Even though the first day of autumn officially starts tomorrow, we still have a large crop of courgettes in the garden (the OH is disappointed they haven’t died off yet). So, I am back with yet another courgette (or zucchini) recipe this week. As the evenings are a little chillier, I decided to put them to good use in a hearty garlicky soup. For me, the best way to get flavor from a courgette is by roasting it in a hot oven with lots of garlic. This brings out all the courgettes natural sweetness and if you char it a little, it adds a little smokiness too (yum). This soup is very easy to make. The garlic and courgettes are simply roasted, pureed, and mixed with some home-made chicken stock and lots of fresh basil. I like to serve it with freshly grated Parmesan and some crusty bread. So, even though the summer is sadly over, I can still taste the sunshine from these sweet home-grown courgettes.
- 1 kg of courgettes, chopped into chunky discs
- 1 large onion, peeled and roughly chopped
- 2 tablespoons of olive oil
- 1 small head of garlic (8-10 cloves)
- 10g of fresh basil leaves
- 1 liter of chicken or vegetable stock
- salt and pepper, to taste
- Freshly grated Parmesan, to serve
- Preheat the oven to 340 F / 170 C.
- Line a baking sheet with parchment paper or foil.
- Place the chopped courgettes, chopped onion and the whole bulb of garlic on the lined baking sheet.
- Brush the vegetables with the olive oil, and season with salt and pepper.

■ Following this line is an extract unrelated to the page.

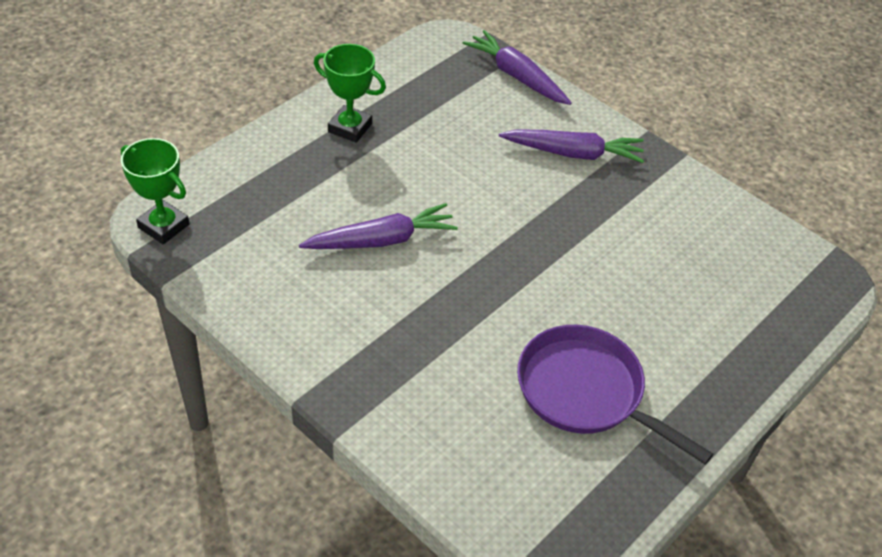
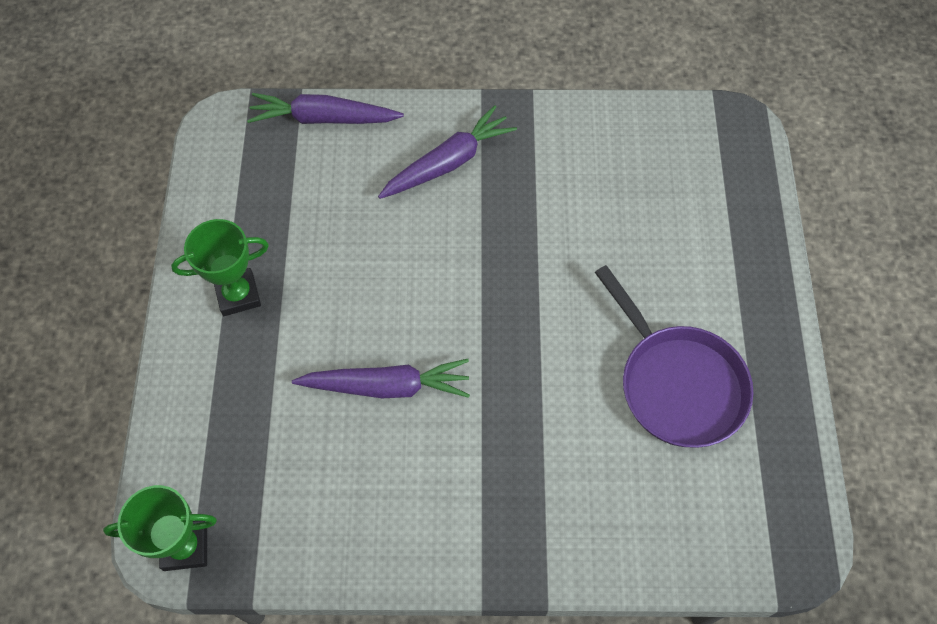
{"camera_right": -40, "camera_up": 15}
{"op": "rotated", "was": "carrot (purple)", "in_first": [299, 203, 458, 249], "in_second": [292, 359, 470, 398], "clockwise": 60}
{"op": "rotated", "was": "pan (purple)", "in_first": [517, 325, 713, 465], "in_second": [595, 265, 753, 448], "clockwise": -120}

- Roast the vegetables for 40 -45 minutes, until cooked and golden.
- Remove the skin from the garlic, and put the cooked garlic in a food processor along with the cooked vegetables.
- Add the basil, and blitz until smooth.
- Add the stock.
- Taste and season with salt and pepper
- Pour the soup into a large saucepan, and reheat over a medium heat.
- Serve with freshly grated Parmesan and some fresh basil leaves.